No offering where offering would be illegal

The distribution of this Prospectus in jurisdictions outside Australia may be restricted by law and persons who come into possession of this Prospectus should observe any of these restrictions, including those set out below. Failure to comply with these restrictions may violate securities laws. Applicants who are resident in countries other than Australia should consult their professional advisers as to whether any governmental or other consents are required or whether any other formalities need to be considered and followed.

This Prospectus does not constitute an offer or invitation to apply for Securities in any place in which, or to any person to whom, it would not be lawful to make such an offer or invitation.

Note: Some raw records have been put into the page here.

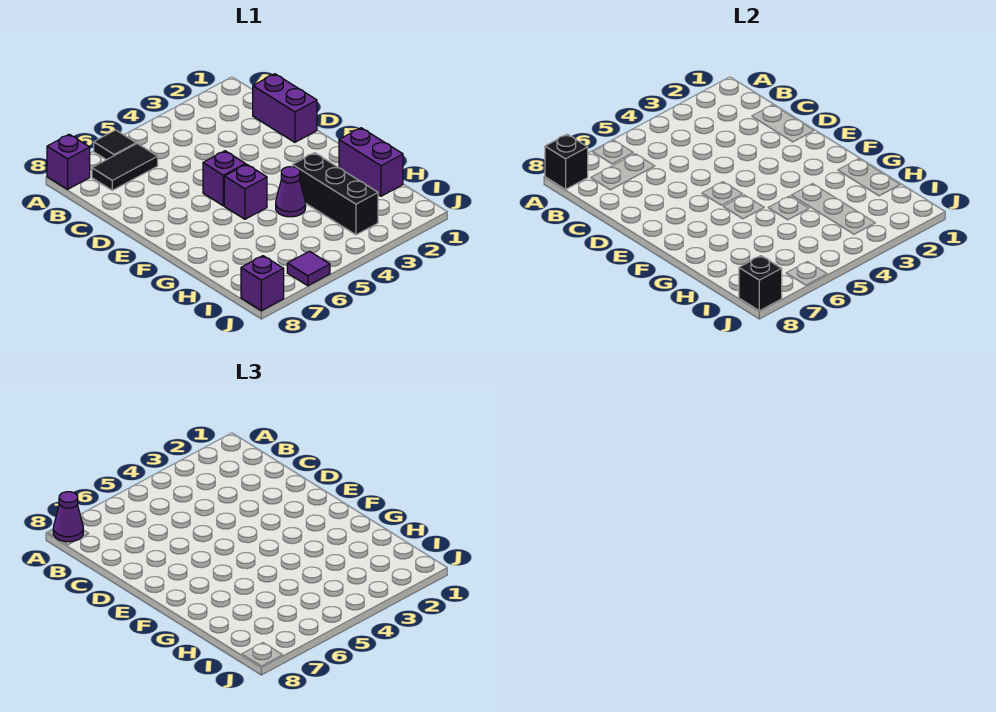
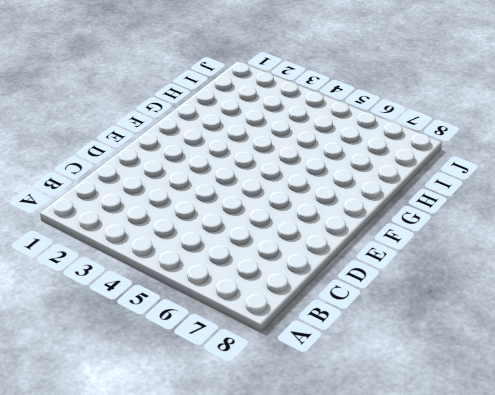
none -> black tile A6 level 1
none -> purple brick A8 level 1
none -> black tile B6:B7 level 1

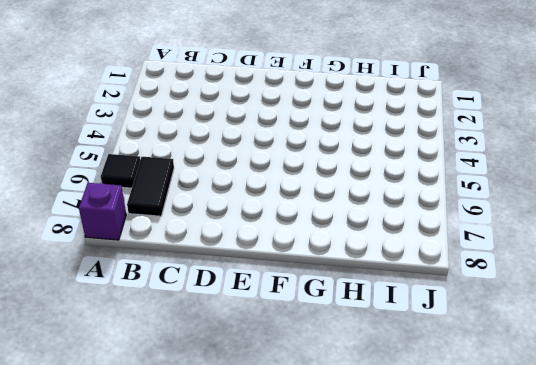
none -> purple brick C1:D1 level 1
none -> purple brick E5 level 1
none -> purple brick F5 level 1

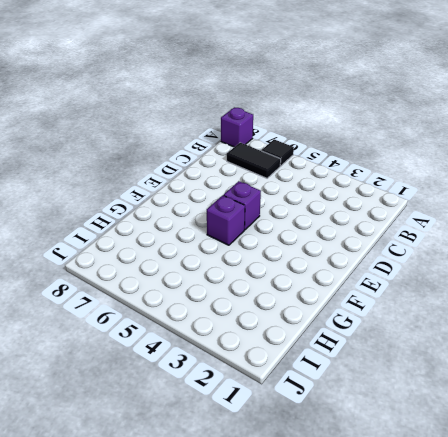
none -> purple brick C1:D1 level 1
none -> purple brick G1:H1 level 1
none -> black brick G3:I3 level 1

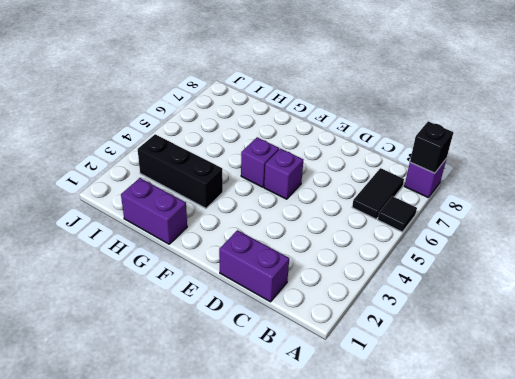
none -> purple cone G4 level 1
none -> purple tile J6 level 1
none -> purple brick J8 level 1

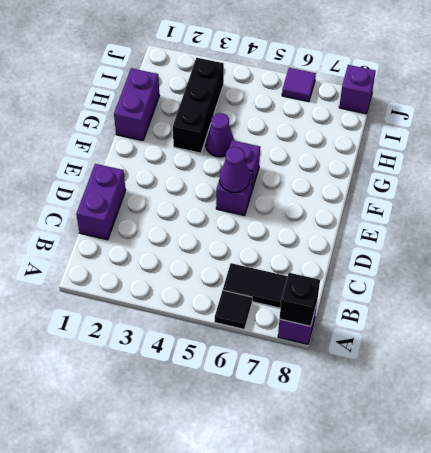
purple cone E5 level 2 -> purple cone A8 level 3
none -> black brick J8 level 2

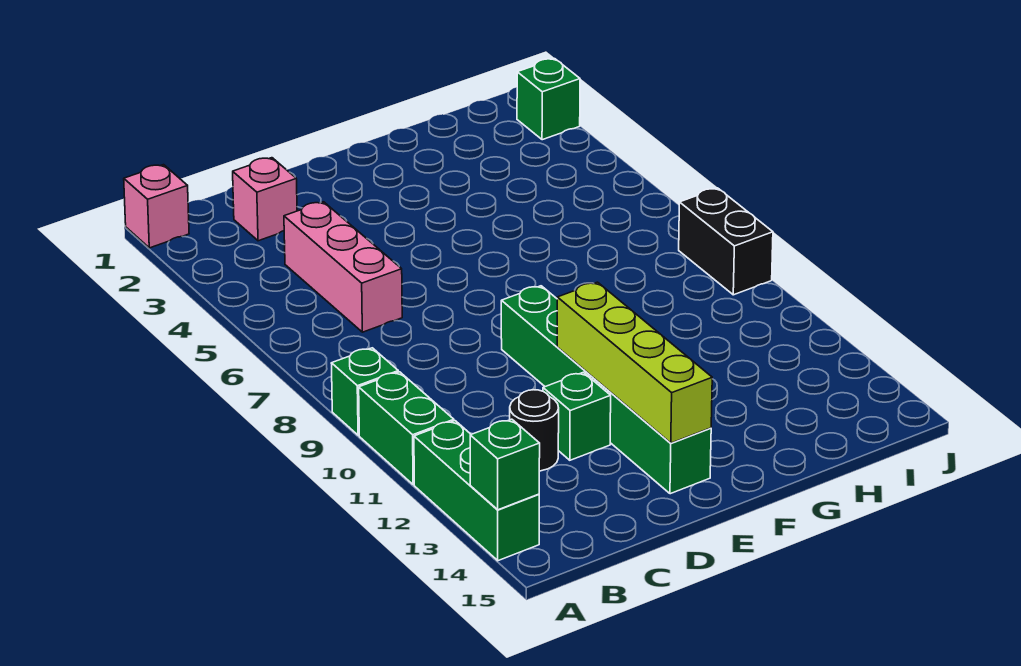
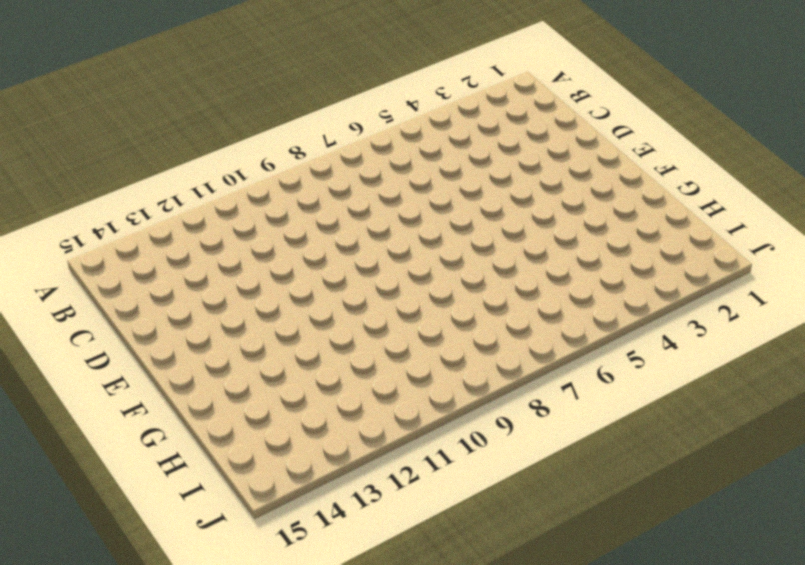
none -> pink brick A1 level 1
none -> green brick A9 level 1
none -> green brick A10:A11 level 1

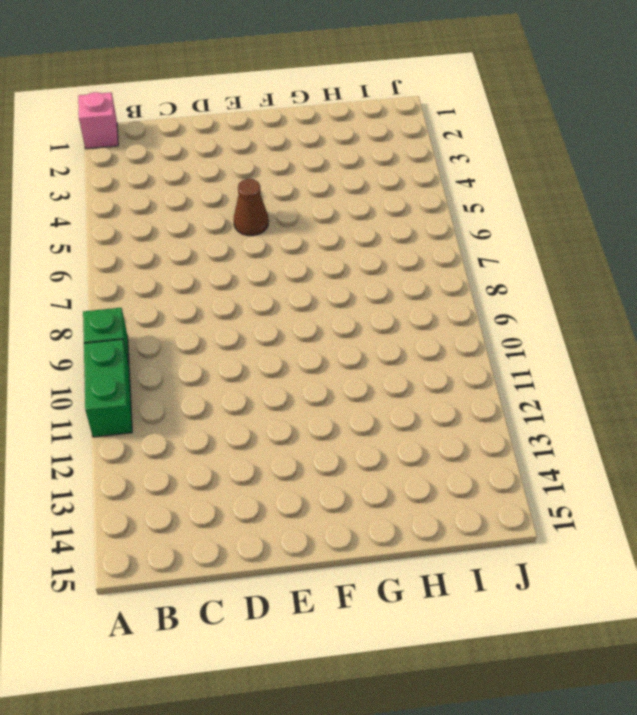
brown cone E5 level 1 -> none
none -> green brick A12:A14 level 1
none -> pink brick C2 level 1
none -> pink brick C4:C6 level 1

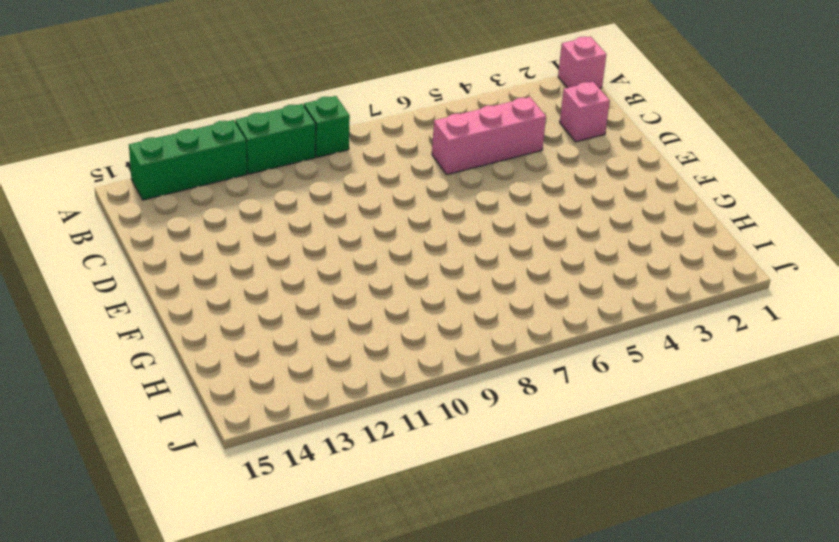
none -> black round brick C12 level 1
none -> green brick D12 level 1
none -> green brick E9:E14 level 1

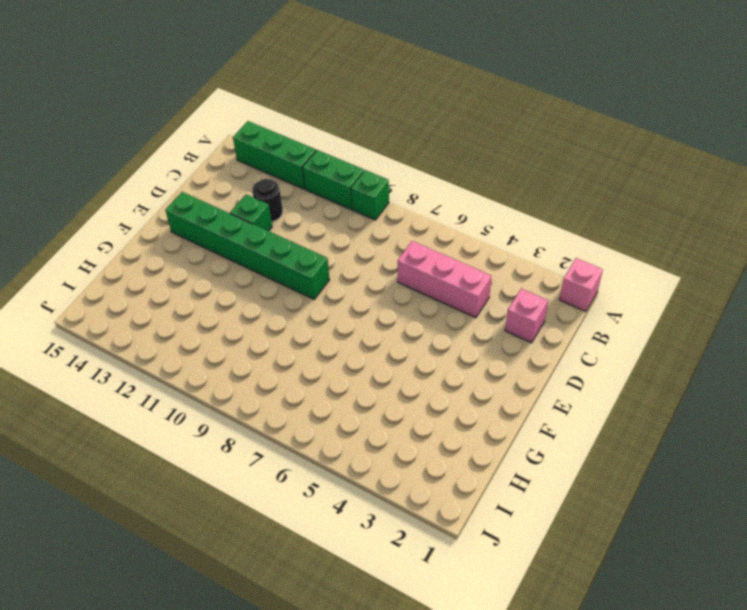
none -> green brick J2 level 1
none -> black brick J8:J9 level 1
none -> green brick A14 level 2

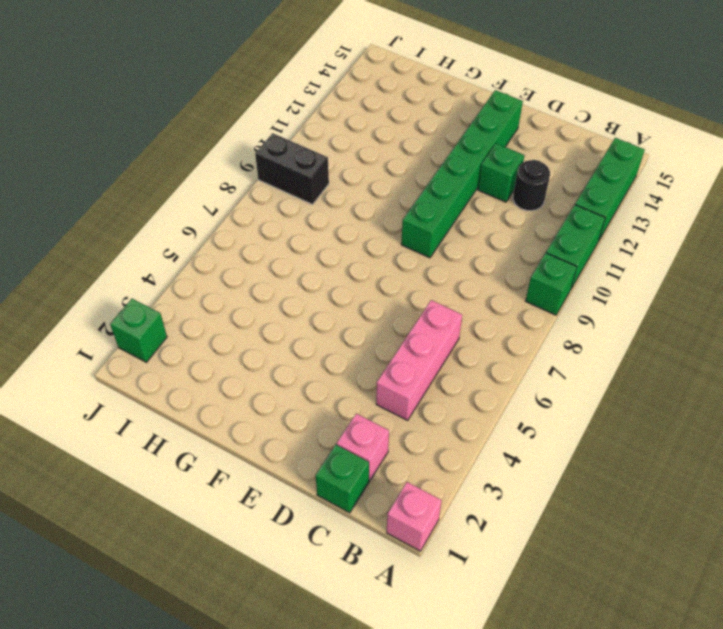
green brick C1 level 1 -> green brick A14 level 2
black brick I9:J9 level 1 -> black brick J8:J9 level 1
none -> lime brick E11:E14 level 2

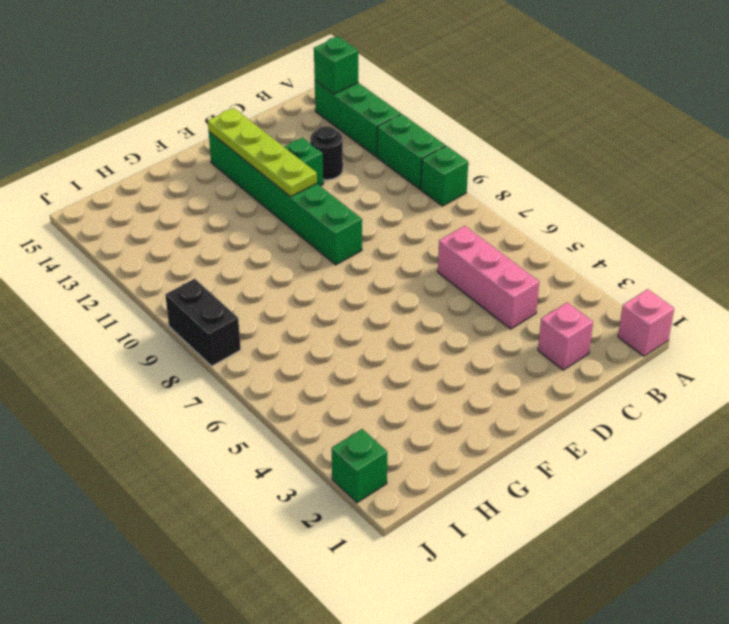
lime plate E11:E14 level 2 -> lime brick E11:E14 level 2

It is important that investors read this Prospectus in its entirety and seek professional advice where necessary.

No action or formality has been taken to register or qualify the Securities or the offer, or to otherwise permit a public offering of the Securities in any jurisdiction outside Australia.

This Prospectus has been prepared for publication in Australia and may not be

distributed outside Australia except to institutional and professional investors in New Zealand, Hong Kong, Singapore, the United Kingdom, the European Union (other than into Austria) and Switzerland in transactions exempt from local

prospectus or registration requirements. The information set out below is indicative only and investors in such jurisdictions should seek their own advice prior to applying for Shares under the Offer.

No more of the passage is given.